The Impact of Pre-ESRD Testosterone Level upon Post-ESRD Mortality Among US Male Veterans: A Transition of Care in CKD Study

Session Information

Category: Health Maintenance, Nutrition, and Metabolism

  • 1302 Health Maintenance, Nutrition, and Metabolism: Clinical

Authors

  • Hsiung, Jui-Ting, University of California, Irvine, Orange, California, United States
  • Streja, Elani, Harold Simmons Center for Kidney Disease Research and Epidemiology, Orange, California, United States
  • You, Amy Seung, University of California, Irvine, Orange, California, United States
  • Potukuchi, Praveen Kumar, University of Tennessee Health Science Center, Memphis, Tennessee, United States
  • Soohoo, Melissa, University of California at Irvine, Orange, California, United States
  • Nguyen, Danh V., University of California, Irvine, Orange, California, United States
  • Amin, Alpesh, UC Irvine, Orange, California, United States
  • Sim, John J., Kaiser Permanente Southern California, Los Angeles, California, United States
  • Kovesdy, Csaba P., University of Tennessee Health Science Center, Memphis, Tennessee, United States
  • Kalantar-Zadeh, Kamyar, University of California Irvine, School of Medicine, Orange, California, United States
  • Rhee, Connie, University of California Irvine, Huntington Beach, California, United States
Background

Testosterone deficiency is a common endocrine complication in the elderly male population, with a disproportionately high prevalence observed in those with chronic kidney disease (CKD). While lower circulating levels of testosterone have been linked with higher risk of cardiovascular disease and death in the general population, little is known about the impact of testosterone deficiency upon the health and survival of non-dialysis dependent (NDD) CKD patients transitioning to end-stage renal disease (ESRD).

Methods

Among a national cohort of male US veterans with NDD-CKD transitioning to ESRD over 2007-15, we examined the association of total testosterone levels averaged over the two-year pre-ESRD prelude period with post-ESRD mortality risk using Cox models adjusted for sociodemographics, cause of ESRD, Charlson comorbidity score, and comorbidities.

Results

Among 1219 veterans who underwent one or more total testosterone measurements in the two-year prelude period, those in the lowest testosterone tertile had higher mortality risk in expanded case-mix models (ref: highest tertile): adjusted HR (aHR) (95%CI) 1.31 (1.07-1.62) (Figure).
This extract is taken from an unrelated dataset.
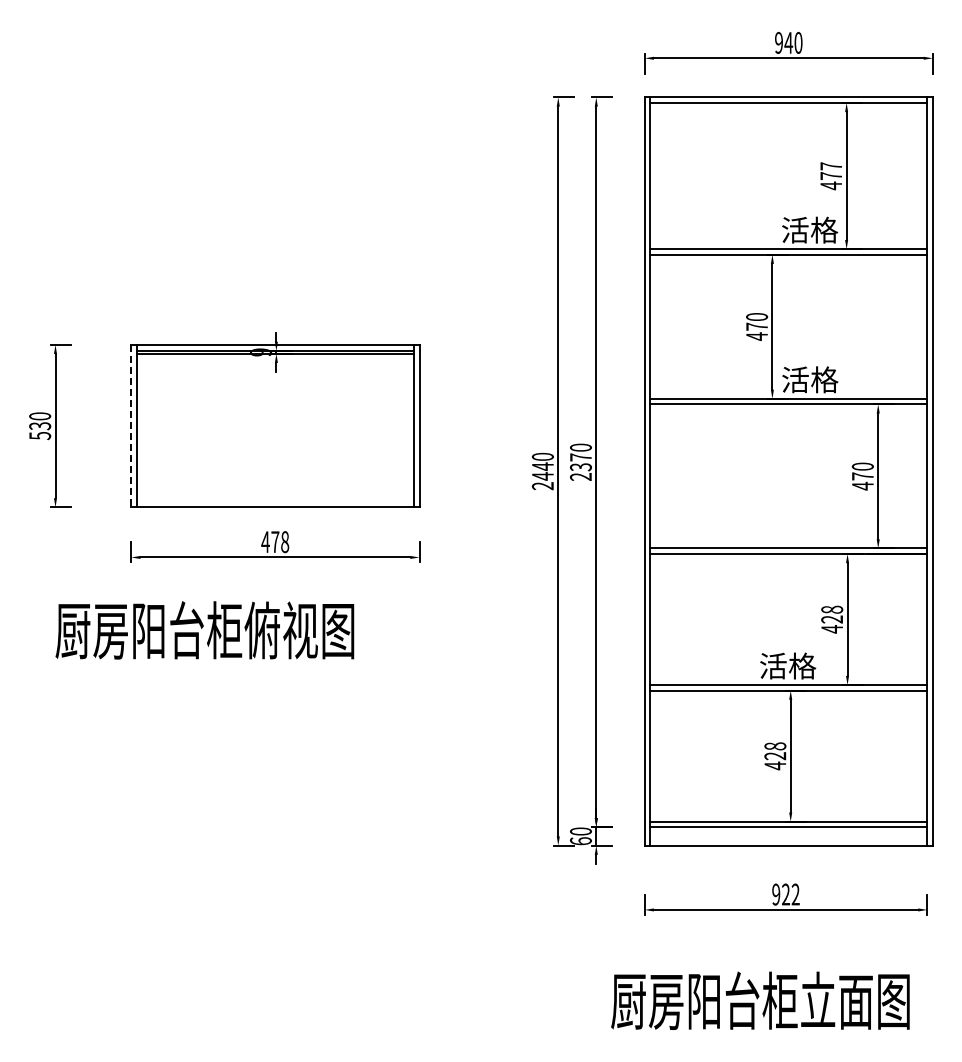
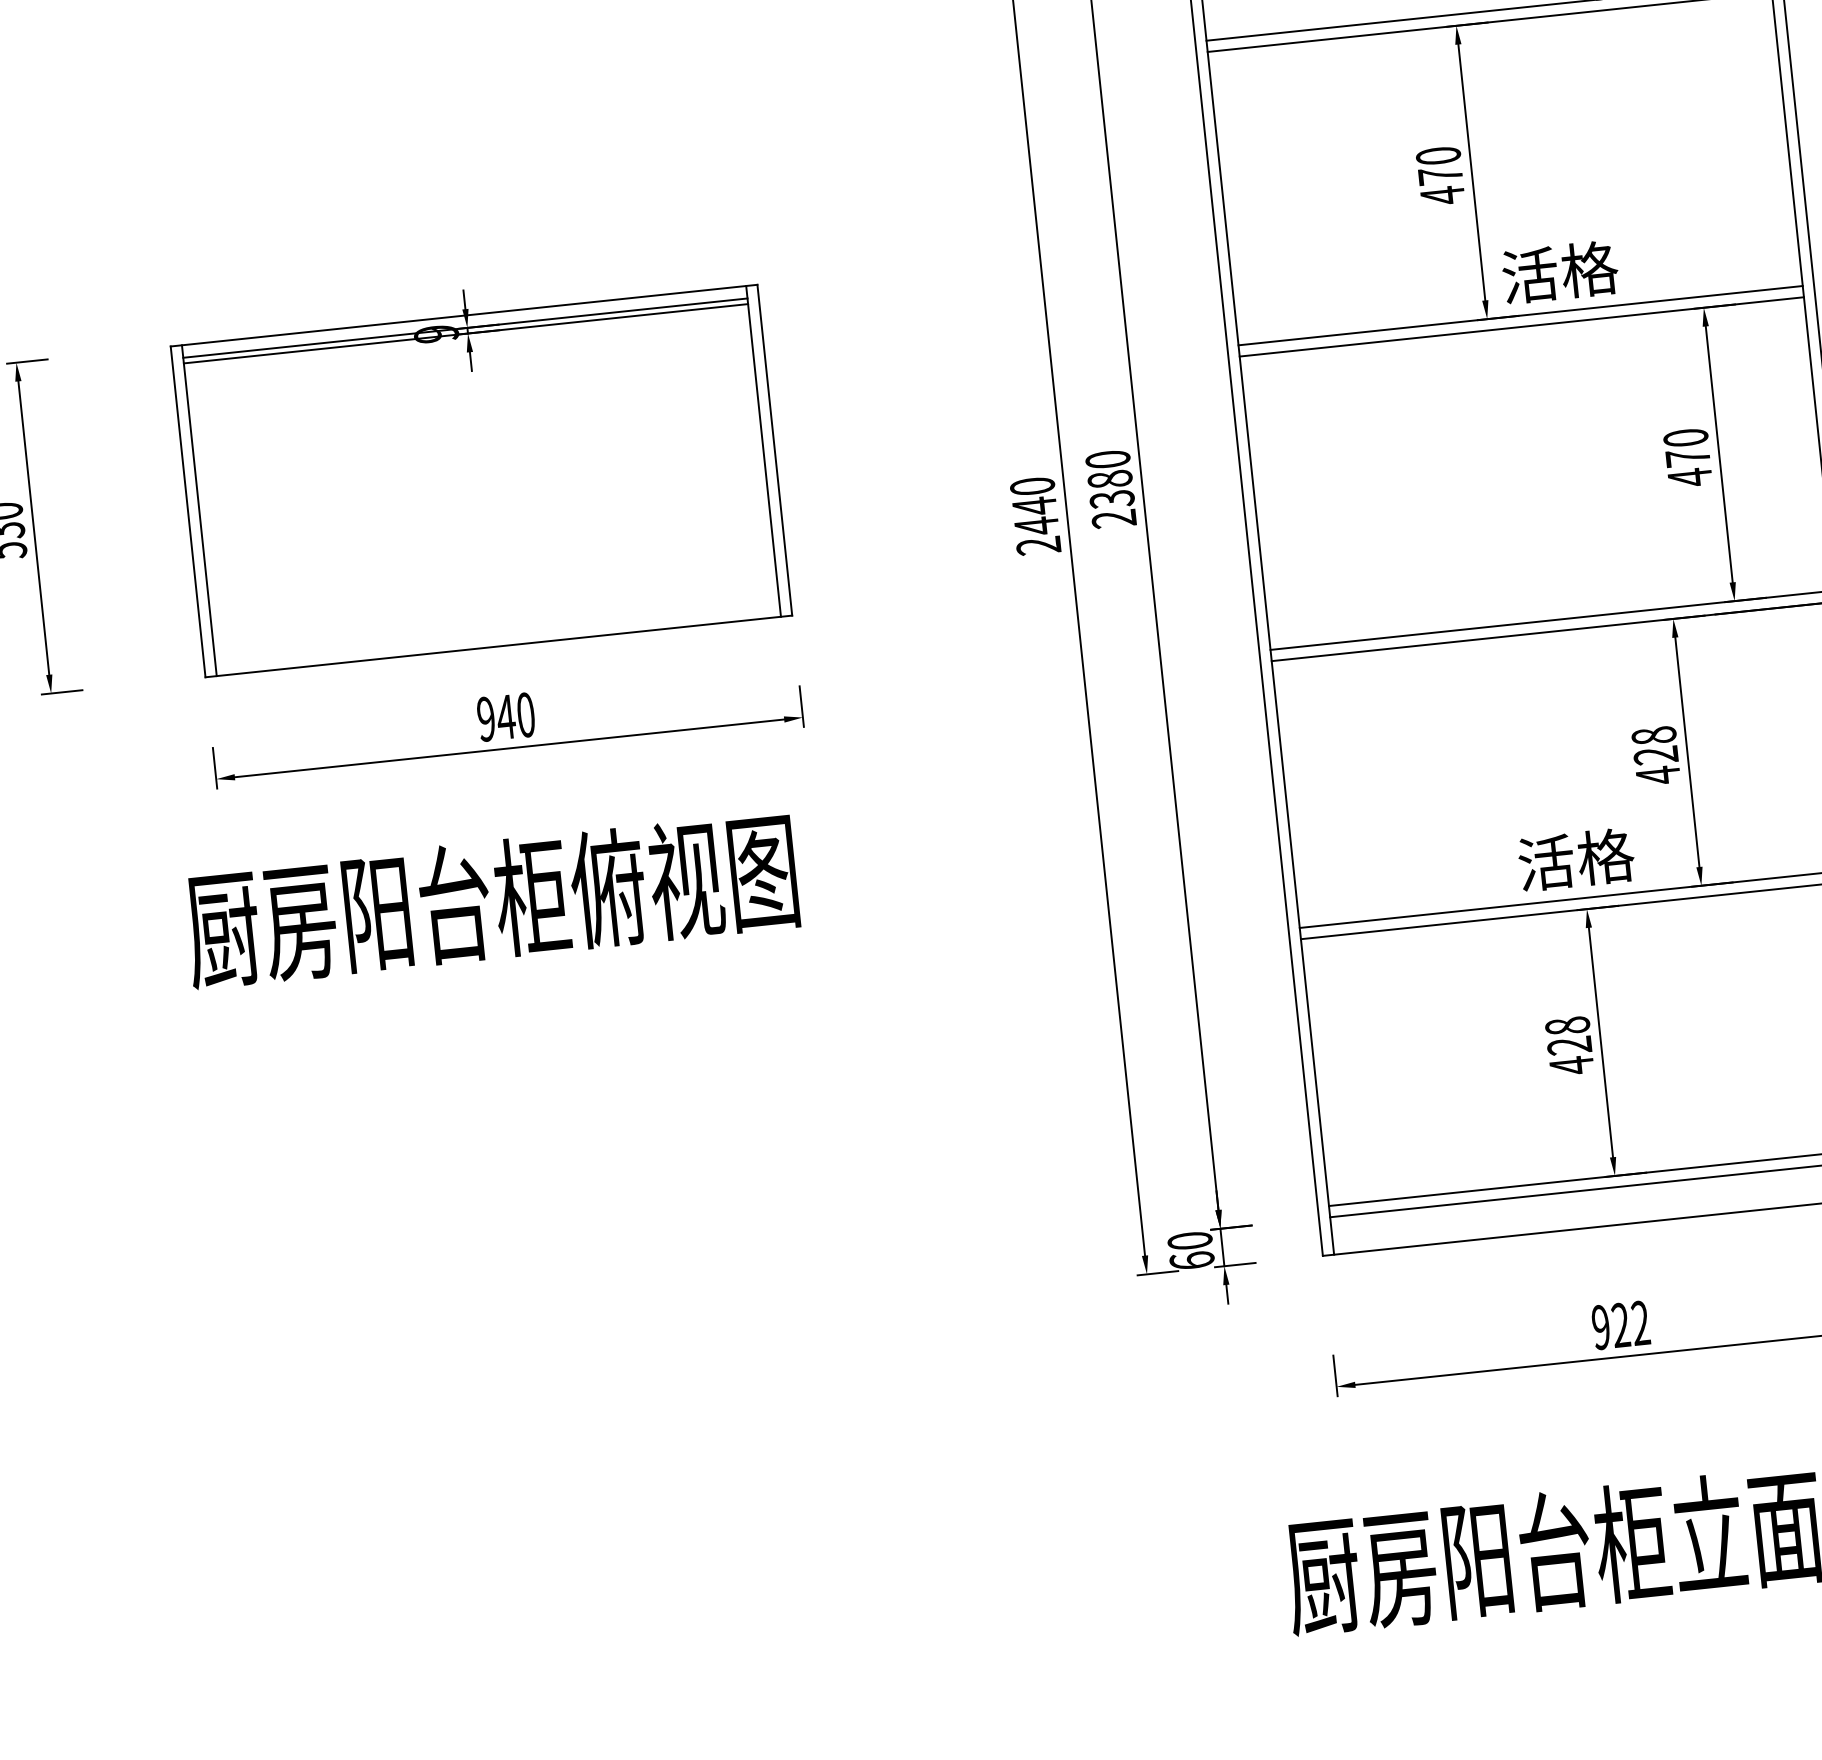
line: (131, 426) -> (188, 512), dashed -> solid
text: (580, 457) -> (1109, 479), 2370 -> 2380
text: (275, 542) -> (506, 717), 478 -> 940
text: (204, 630) -> (490, 900), moved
A similar relationship between the lowest total testosterone tertile and higher death risk was observed when measurements were examined over six-month and one-year prelude periods: aHRs (95%CI): 1.70 (1.16-2.49) and 1.46 (1.11-1.93), respectively.

Conclusion

In male US veterans transitioning to dialysis, lower total testosterone levels in the pre-ESRD prelude period were associated with higher post-ESRD mortality risk. Further studies are needed to determine the specific underlying pathways between testosterone deficiency and mortality in this population, and whether administration of testosterone replacement therapy in the pre-ESRD prelude period can improve post-ESRD outcomes.